Moreover, if these are people from the first group I described above, then they are already used to the fact that their non-payments are “forgiven”, that they owe this or that for years, but their business still works. That there are always those who are ready to work with them, because this company has not yet owed them.
Therefore, most often they profess the principle: “Try to make me pay!” And the only tool to influence such systemic defaulters is to find their weak spot, which instantly returns them to reality and makes them accept reality as it is.
It is very difficult. But occasionally we manage to do that too. Sometimes by means of “demonstrative flogging”. When we are forced to squeeze the defaulter so much that he loses business, or is forced to go into a long downtime.
Yes, in this case, we are unable to return the money to our claimant for a long time. But we are forced to do this as an example for other non-payers. With time, we will reveal the details of such cases.

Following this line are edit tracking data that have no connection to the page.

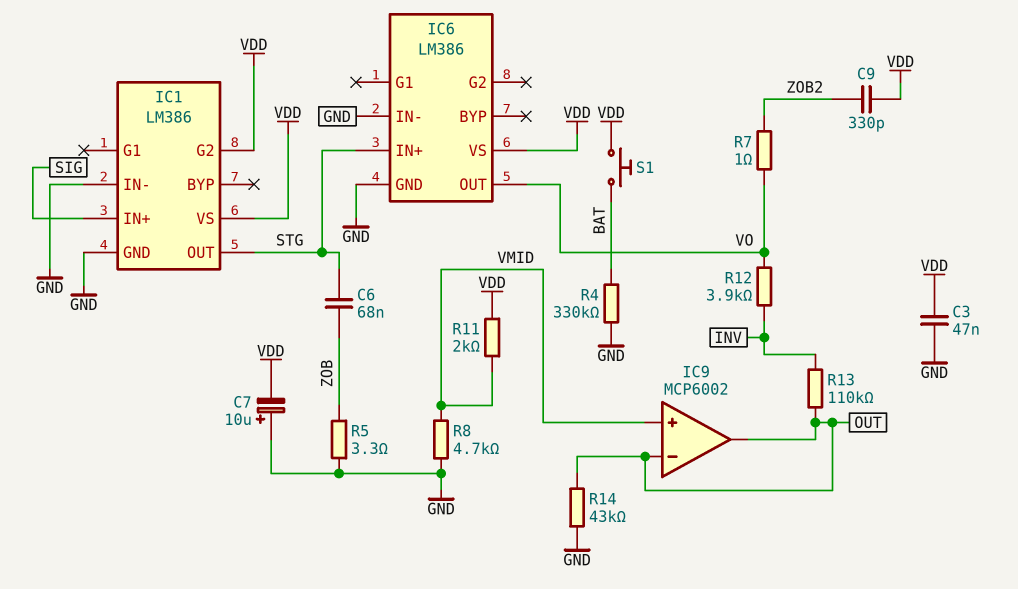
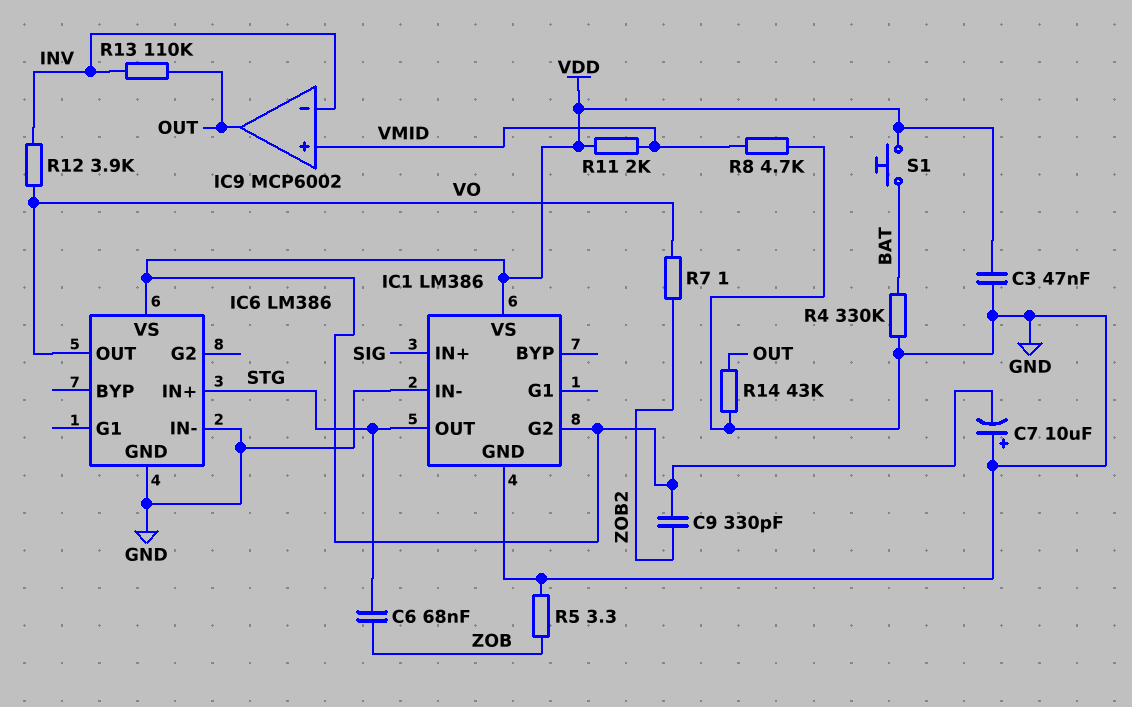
IC9 pin in-: OUT -> INV

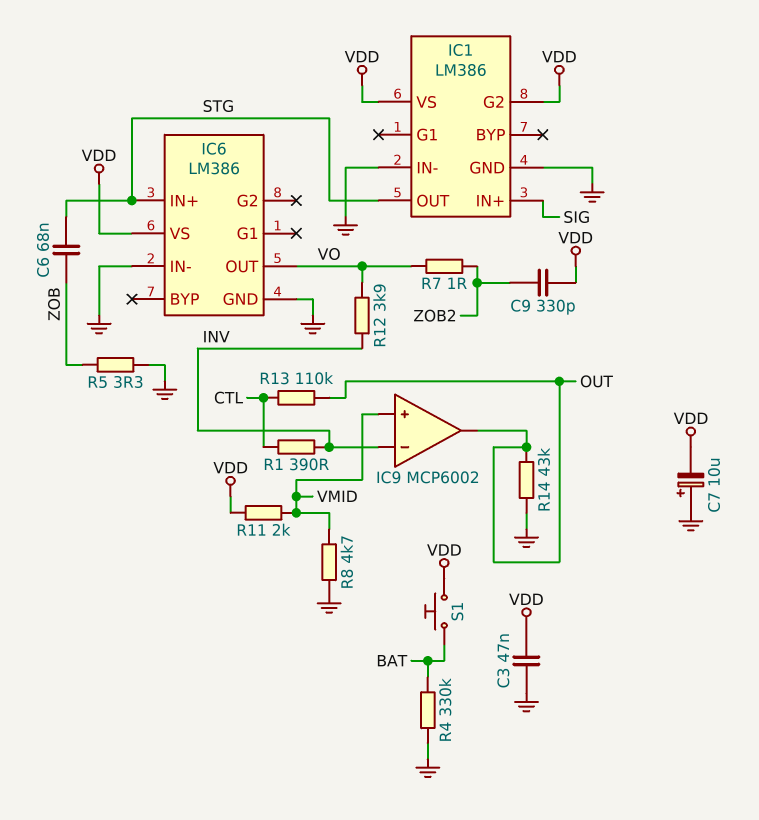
R1: none -> 390 (CTL, INV)
R13: 110k (INV, OUT) -> 110k (CTL, OUT)

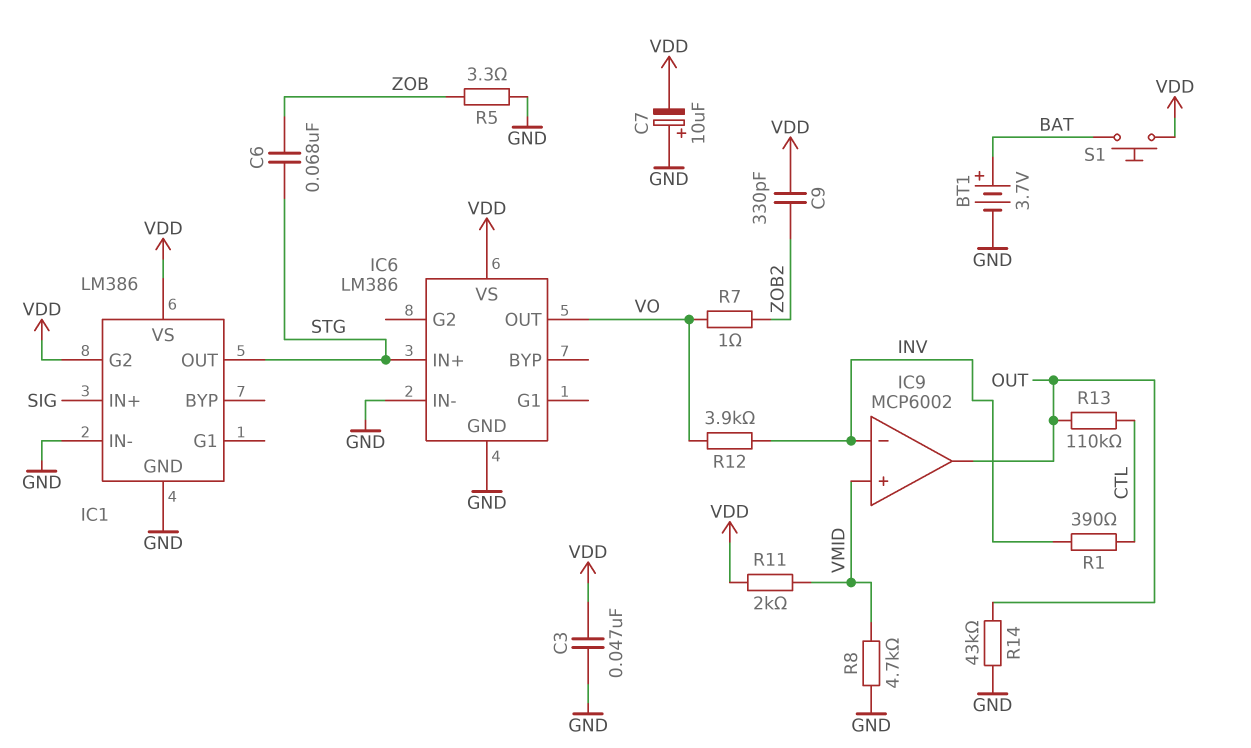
BT1: none -> 3.7V (plus BAT, minus GND)
R4: 330k (BAT, GND) -> none

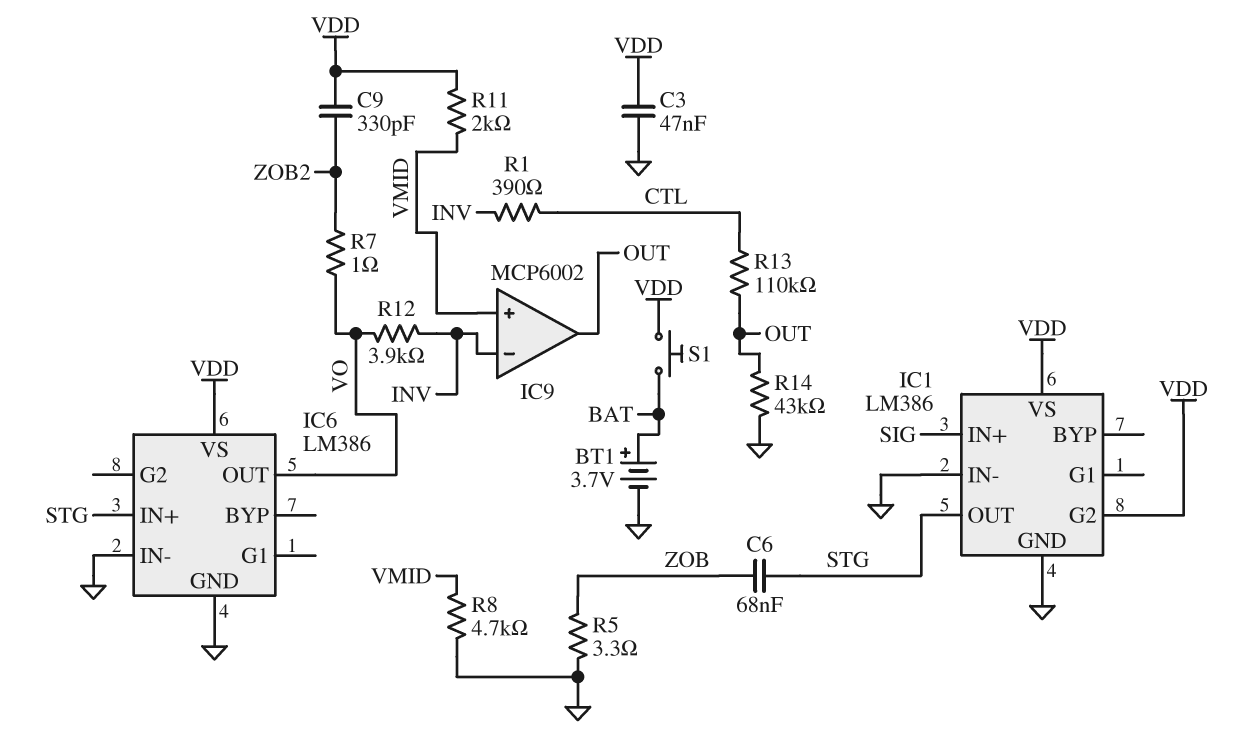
C7: 10uF (plus GND, minus VDD) -> none

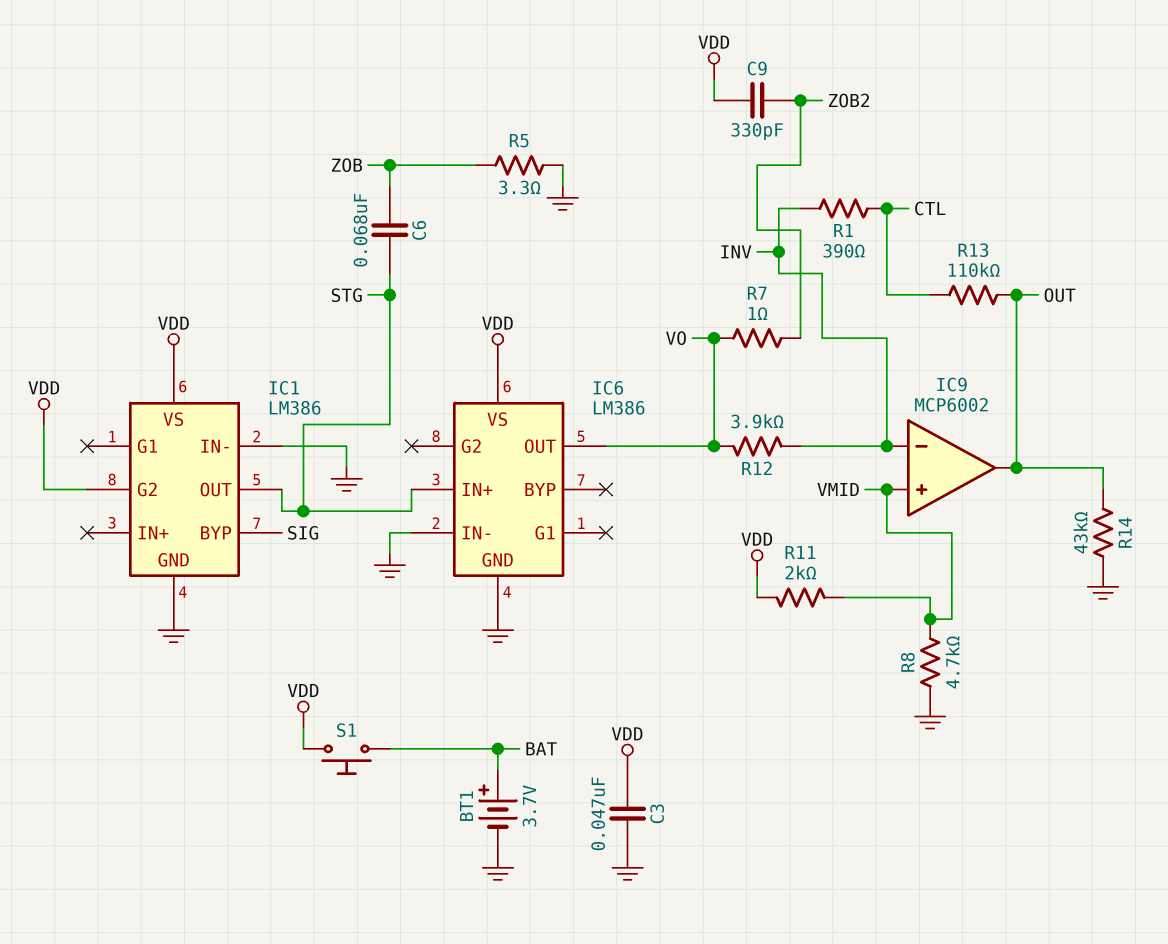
IC1 pin BYP: none -> SIG
IC1 pin IN+: SIG -> none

Type 3. Ordinary fraudsters (fures ordinarius)
This type of defaulters differs from the first two by the initial focus on fraud. The company is initially built to run up debts and shut down as soon as things get hot. Most often, by the time one company closes, another is already open.

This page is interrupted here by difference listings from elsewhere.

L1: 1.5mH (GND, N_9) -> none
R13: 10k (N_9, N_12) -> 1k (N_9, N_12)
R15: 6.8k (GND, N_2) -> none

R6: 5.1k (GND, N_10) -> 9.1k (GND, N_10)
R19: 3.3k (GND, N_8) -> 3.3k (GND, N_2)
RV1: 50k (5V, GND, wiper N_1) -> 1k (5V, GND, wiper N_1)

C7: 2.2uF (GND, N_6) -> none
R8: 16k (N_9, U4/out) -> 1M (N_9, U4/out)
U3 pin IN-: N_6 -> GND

Such scammers, as a rule, do not show aggression if you try to catch their hand. They are like foxes - they smell the victim very well, they choose the best moment when they can “steal the chicken from the chicken coop.” And just as well they sense the moment when they need to hide in order not to be caught.
They, like professional thieves, control themselves well and rarely resort to counteract. Only when they feel a real danger to their safety. But never - for their own self-affirmation, unlike the “Serial Defaulters”.
This type of crooks is in turn divided into two types: the firsts operate under a “false flag”, hiding their names, using fake identities and trying to hide as soon as they start to feel that situation gets really off-track (a great example of this is AWS Aviation Parts from Las Vegas, USA).
The second group prefers to act in front of everyone and frankly laugh at the imperfection of the legislation and the gullibility of market participants. The history of the owner of Nexus and numerous clones of his companies is a vivid illustration of this.
In this article, we have identified the most common types of defaulters and scammers that we have to deal with. Of course, as in any science, in our direction (let's call it jokingly “DEFAULTEROLOGY”) there are mixed types of non-payers who may have the qualities of two types at once. Well, we still have room to develop in the study of our “guinea pigs”. We have just begun our long journey in this fascinating “science”.
I don't want to look like a moralist, but BLACKLIST.AERO's experience shows that such crooks exist in the aviation market only because market participants allow them to exist and flourish. Only a change in business practices will eradicate non-payments as a phenomenon.